Useless for me to protest that this isn't what happens. People
perceive this to be a story about rockstars taking over the
government, and for some reason this is beyond the bounds
of fantastic-fiction possibility. There seems to be a subtext
that I am missing, here... Oh well, I remember saying to Bryan
Talbot, when the book was finished -this is public domain
territory I'm moving into. Everyone will have their own ideas,
I wonder how they'll react to mine.
When I read the lengthy (and in the end extremely
favourable) review on the SF Site, I was finally moved to
take a hand. "The premise that...rockstars would actually
possess the political acumen to pull this off is... laughable..."
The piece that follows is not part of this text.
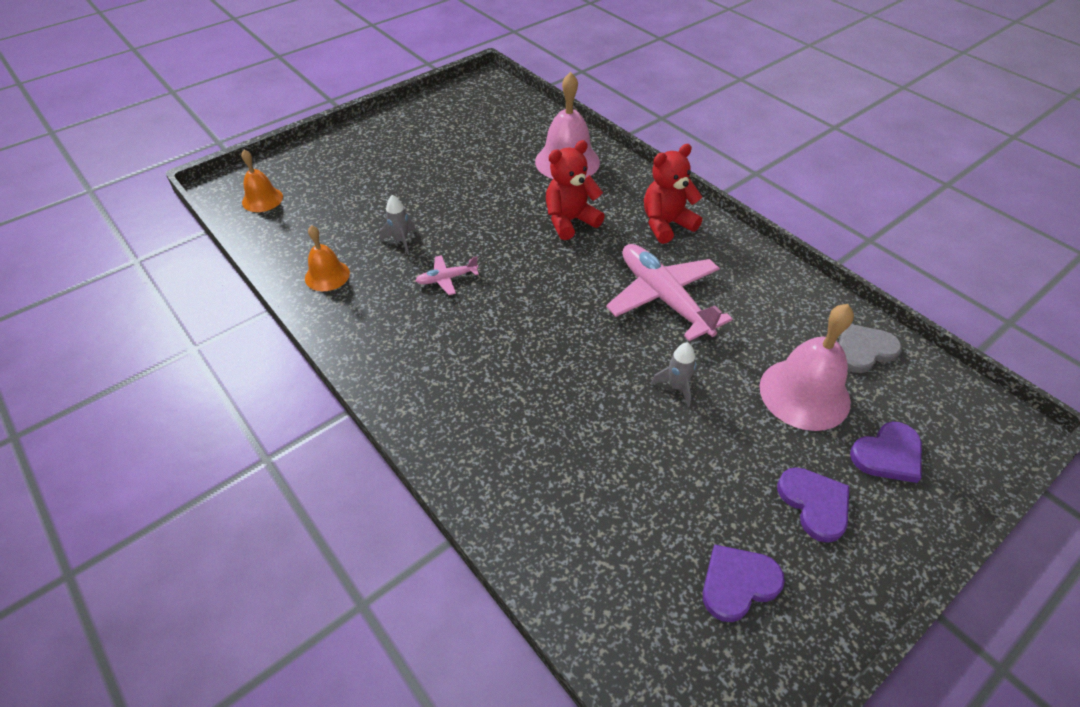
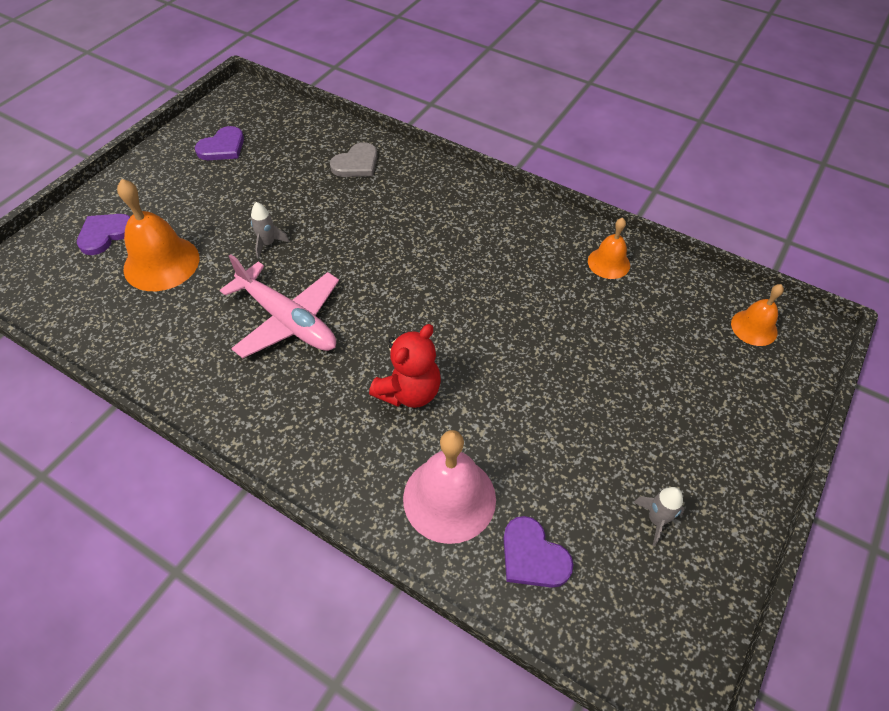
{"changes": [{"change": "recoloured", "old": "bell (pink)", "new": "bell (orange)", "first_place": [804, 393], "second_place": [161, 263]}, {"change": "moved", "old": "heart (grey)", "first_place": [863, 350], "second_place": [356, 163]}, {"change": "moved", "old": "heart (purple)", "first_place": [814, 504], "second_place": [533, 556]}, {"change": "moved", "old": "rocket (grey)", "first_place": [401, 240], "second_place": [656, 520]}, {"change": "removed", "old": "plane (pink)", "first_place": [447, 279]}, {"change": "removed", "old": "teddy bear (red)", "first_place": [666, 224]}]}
You what? Say that again? What is the secret agenda behind
this bizarre resistance, to a tale that puts contemporary
(organic, original, not yet hereditary) princes and princesses
in the genre fantasy roles??? I realised, after I'd fired
off my broadside, that the SF site reviewer may actually be
too young to er, actively remember that a few years ago (by
my ancient elvish reckoning) his great nation was ruled by
an outworn Hollywood B-movie actor, who saw no harm in consulting
his wife's astrologer on matters of state.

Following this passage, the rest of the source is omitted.